Research Project: Gene Discovery and Crop Design for Current and New Rice Management Practices and Market Opportunities

Location: Dale Bumpers National Rice Research Center

Title: Identification of QTLs associated with tillering and root biomass that are robust across different developmental stages and environments in rice

Author
item Barnaby, Jinyoung
item McClung, Anna
item Edwards, Jeremy
item Jackson, Aaron
item Pinson, Shannon

Submitted to: Scientific Reports
Publication Type: Peer Reviewed Journal
Publication Acceptance Date: 7/20/2022
Publication Date: 8/3/2022
Citation: Barnaby, J.Y., McClung, A.M., Edwards, J., Jackson, A.K., Pinson, S.R. 2022. Identification of QTLs associated with tillering and root biomass that are robust across different developmental stages and environments in rice. Scientific Reports. https://doi.org/10.1038/s41598-022-17109-y.
DOI: https://doi.org/10.1038/s41598-022-17109-y

Interpretive Summary: Rice is a major agronomic crop for more than half the world's population. Tillering is a key determinant of grain yield and biomass in small grain crops. Another important agronomic trait is the root system which is responsible for water and mineral uptake, competition with weeds, and tolerance to some biological pests. Exploring the interrelationship of tillering, shoot biomass and root biomass is integral to understanding productivity in rice as well as the interaction of the rice plant with the environment. Although progress on identifying quantitative trait loci (QTL) and genes important in production of tillers and root volume in rice has been made, exploring more QTLs using different genetic backgrounds and environments is of importance as these traits are regulated by a complex network driven by genetic and environmental factors. In this study, we evaluated a population of offspring derived from a cross of a high yielding indica cultivar originating from China, Rondo, and the US tropical japonica cultivar, Francis, to determine if novel indica-derived QTL could be determined that would be useful in improving productivity in US rice germplasm. Some 260 progeny were evaluated in two greenhouse studies at the six week old vegetative tillering stage and in one field study with plants evaluated at maturity. The offspring progeny were evaluated for tiller number (TN), root biomass (RB), and shoot biomass (SB) and were genotyped using 7000 genetic markers resulting in eleven QTL being identified for these traits. The robustness of QTLs across the two different plant developmental stages was determined and genes were identified that may be directly related to these chromosomal regions associated with TN, RB, and SB. The detected QTL provide an understanding of the genetic and physiological mechanisms underlying these traits, and can be used by breeders to develop high yielding rice varieties.

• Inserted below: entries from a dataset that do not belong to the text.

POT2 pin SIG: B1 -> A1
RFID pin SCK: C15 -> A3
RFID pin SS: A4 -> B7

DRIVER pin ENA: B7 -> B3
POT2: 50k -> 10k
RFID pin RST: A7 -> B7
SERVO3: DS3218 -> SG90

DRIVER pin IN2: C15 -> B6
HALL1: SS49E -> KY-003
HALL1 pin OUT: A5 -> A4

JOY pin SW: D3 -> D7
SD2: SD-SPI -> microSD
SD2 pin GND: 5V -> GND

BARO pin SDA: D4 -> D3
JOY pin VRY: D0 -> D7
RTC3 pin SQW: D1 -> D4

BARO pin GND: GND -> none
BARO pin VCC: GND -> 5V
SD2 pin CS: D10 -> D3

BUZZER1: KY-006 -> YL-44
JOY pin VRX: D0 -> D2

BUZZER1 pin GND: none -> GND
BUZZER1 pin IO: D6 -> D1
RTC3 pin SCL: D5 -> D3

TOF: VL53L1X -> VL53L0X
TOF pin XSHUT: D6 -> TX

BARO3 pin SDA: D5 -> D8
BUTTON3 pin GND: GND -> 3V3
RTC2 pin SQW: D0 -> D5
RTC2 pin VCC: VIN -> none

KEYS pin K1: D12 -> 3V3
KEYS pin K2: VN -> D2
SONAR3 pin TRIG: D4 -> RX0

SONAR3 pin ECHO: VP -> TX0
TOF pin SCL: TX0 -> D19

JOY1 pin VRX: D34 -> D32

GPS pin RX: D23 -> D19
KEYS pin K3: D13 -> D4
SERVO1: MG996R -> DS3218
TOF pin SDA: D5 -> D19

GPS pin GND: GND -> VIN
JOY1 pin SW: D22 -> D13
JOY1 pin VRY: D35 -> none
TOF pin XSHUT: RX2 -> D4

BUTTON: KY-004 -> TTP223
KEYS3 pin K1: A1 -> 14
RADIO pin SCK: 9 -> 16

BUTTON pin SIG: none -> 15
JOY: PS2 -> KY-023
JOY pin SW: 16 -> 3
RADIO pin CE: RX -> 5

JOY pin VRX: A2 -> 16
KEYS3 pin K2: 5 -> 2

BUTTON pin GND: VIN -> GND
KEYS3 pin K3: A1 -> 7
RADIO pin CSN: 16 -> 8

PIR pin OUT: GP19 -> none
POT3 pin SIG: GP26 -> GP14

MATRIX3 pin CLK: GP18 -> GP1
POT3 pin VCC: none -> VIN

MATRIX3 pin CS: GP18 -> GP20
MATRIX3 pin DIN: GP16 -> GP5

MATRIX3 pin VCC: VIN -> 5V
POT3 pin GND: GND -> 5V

Technical Abstract: Tillering and plant biomass are key determinants of rice crop productivity. In this study, quantitative trait loci (QTLs) associated with tiller number (qTN), root biomass (qRB), and shoot biomass (qSB) were mapped with ~260 recombinant inbred lines derived from a ‘Francis’ by ‘Rondo’ cross using data collected at the 6-week-old maximum tillering stage from 2 years of greenhouse study, and at the harvest stage from 1 year of field study. We discovered six qTN, two qRB, and three qSB. Multiple linear regression further indicated that qTN1-2, qTN3-3, qTN4, qRB3, and qRB5 were robust at the maximum tillering stage while qTN3-2 was detected only at the harvest stage. Moreover, qTN3-1 was consistently significant across different developmental stages and growing environments. The genes identified from the peak target qTN regions included a carotenoid metabolism enzyme, a MYB transcription factor, a CBS domain-containing protein, a SAC3/GANP family protein, a TIFY motif containing protein, and an ABC transporter protein. Two genes in the qRB peak target regions included an expressed protein and a WRKY gene. These detected QTL provide an understanding of the genetic and physiological mechanisms underlying these traits and can be used in breeding for rice varieties with increased plant productivity.